Your working copy has a URL. You can switch it to another URL (a branch/tag) using "svn switch". It only transfers the differences between the two.

You can have two separate copies checked out, but you don't have to.


It is interesting, I have heard several times the comment about svn branches being expensive. But, that is not true, they are checking out the whole branches directory!


Are you checking out all the branches? I mean the actual branches subdirectory? If you do that, it is going to be expensive. But you shouldn't do that. Just checkout the trunk and switch to branches as needed.


You have to maintain a full copy of the file tree locally per branch, it's a pain that gets worse as your project size grows. With git, switching between branches is near instantaneous.


It is in svn as well (200mb wc switch = 4 seconds).


sorry but that is a very long time. Branching is something I do dozens, if not hundreds, of times a day (creating, checking out, deleting, etc).

svn doesn't fit the sane modern workflow and everything it does can be done by git in a less painful manner.

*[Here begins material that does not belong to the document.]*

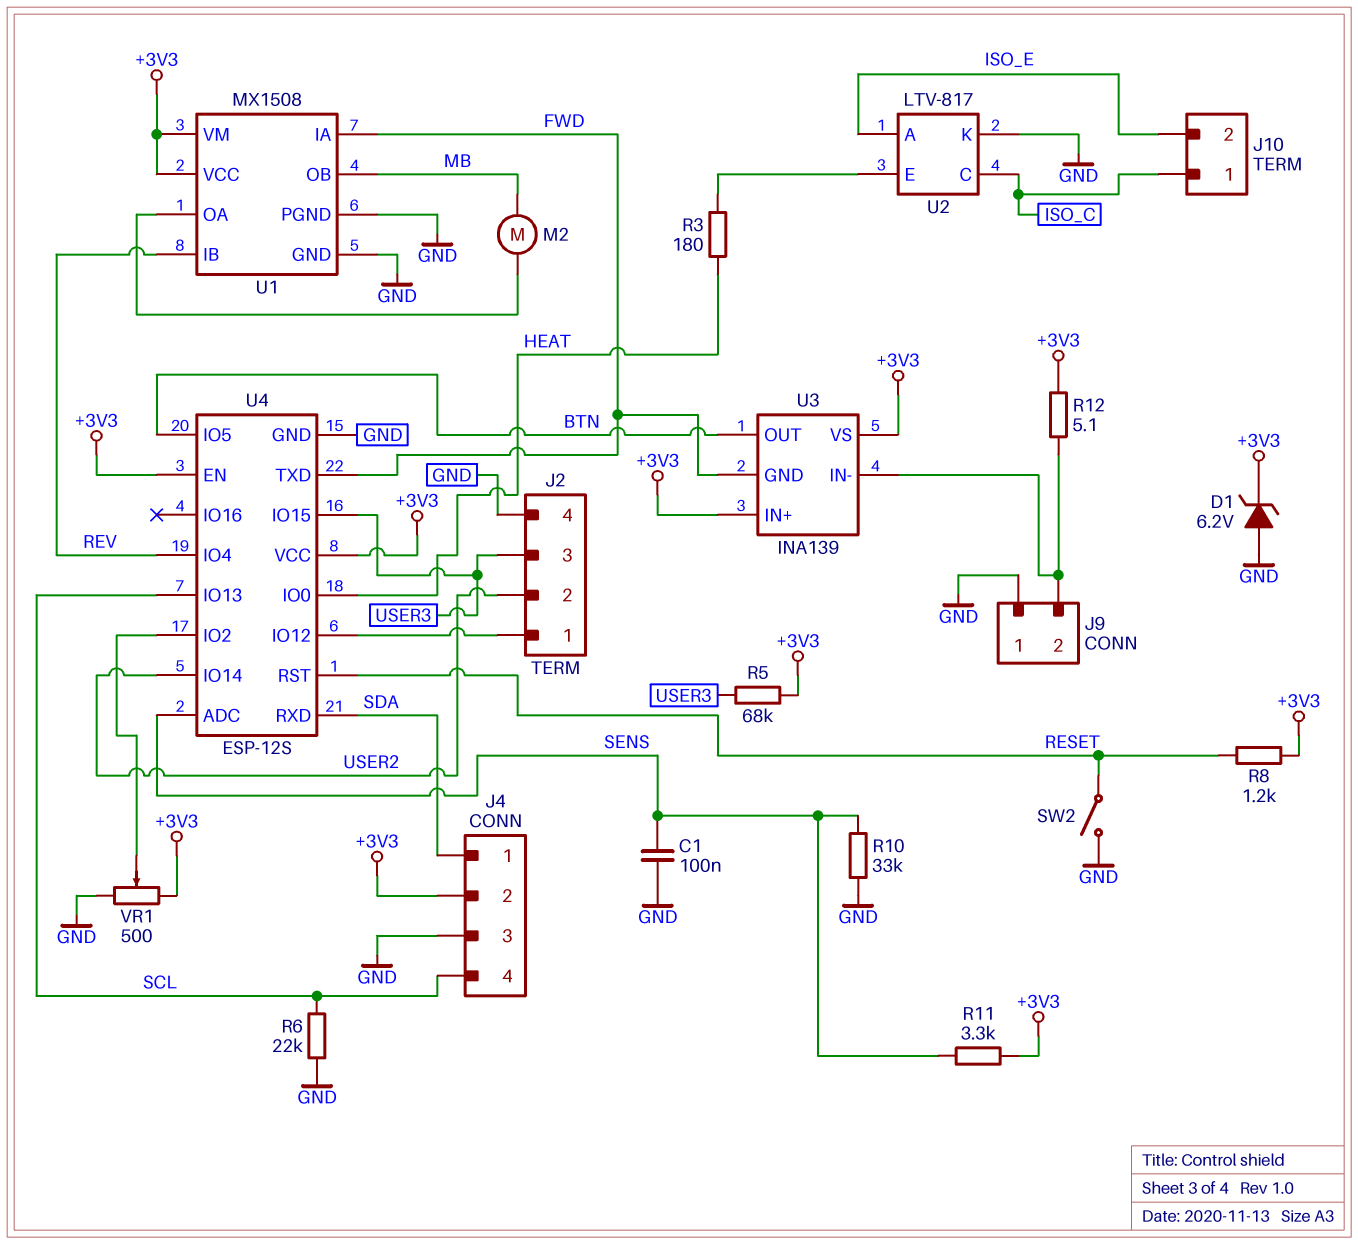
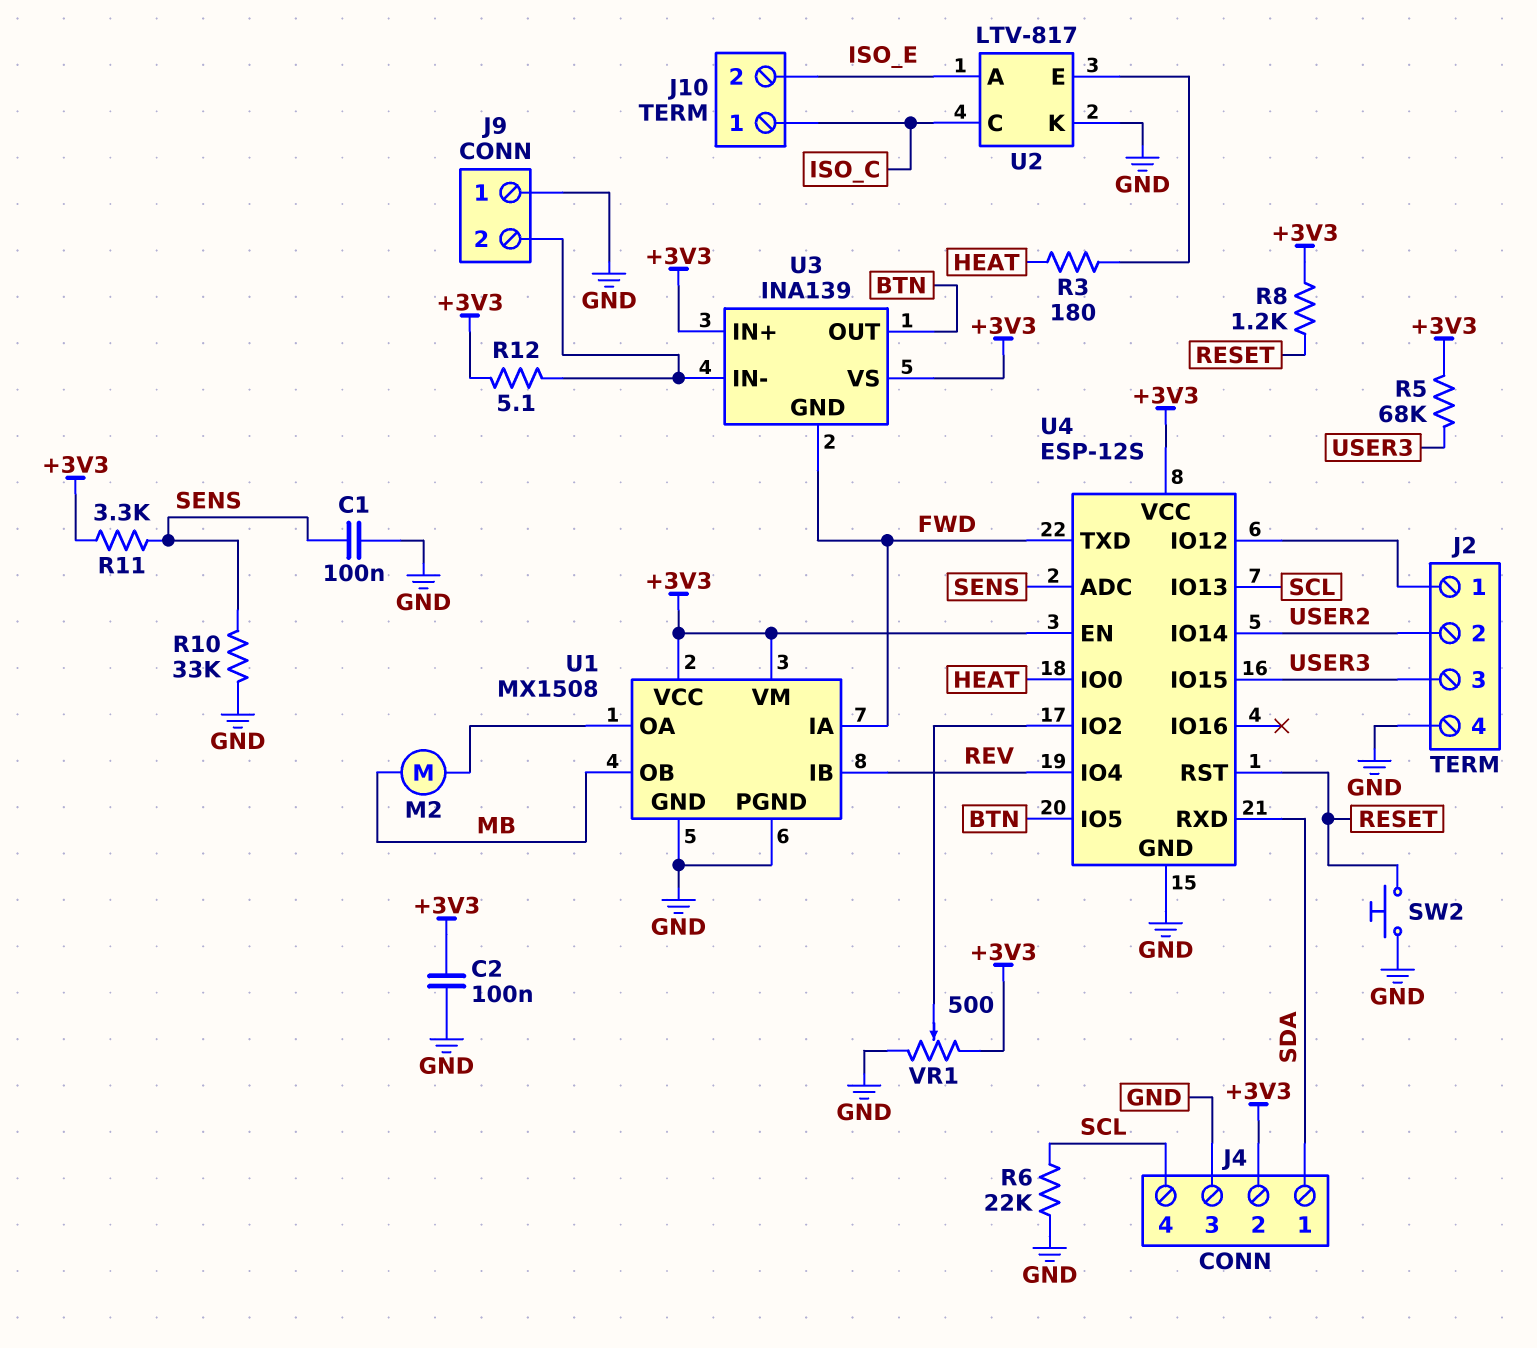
C2: none -> 100nF (+3V3, GND)
D1: zener 6.2V (A GND, K +3V3) -> none
SW2: switch (GND, RESET) -> button (GND, RESET)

I think the only use case I can think of for svn is a very binary heavy repo that needs global locking.


I worked in an environment with a significantly larger repository, and svn switches were a constant source of frustration.


We'd lose our deployment, integration tests, continuous integration, ability to pull other team changes from the master and code review platform. That's a big chunk of our dev infrastructure.

Size is mentioned as to be honest we moved a load of stuff to git in 2011 as a test case and it couldn't handle it. We have some test fixture data files (big ones) that it choked on. Not only that, you can't compose software easily without introducing external tooling.


> We'd lose our deployment, integration tests, continuous integration, ability to pull other team changes from the master and code review platform. That's a big chunk of our deb infrastructure.

You'd lose all that from using git? Why? Are you saying if you switched to git without switching any of your svn infastructure? We aren't talking about github downtime anymore are we...

> Size is mentioned as to be honest we moved a load of stuff to git in 2011as a test case and it couldn't handle it.

A repo I interact with daily is now pushing 54gb, it contains large test fixtures that have HD videos, and images in it. I've never had any issues. (It takes a while to copy it around...)


So your desire to not use Github has nothing to do with Github then.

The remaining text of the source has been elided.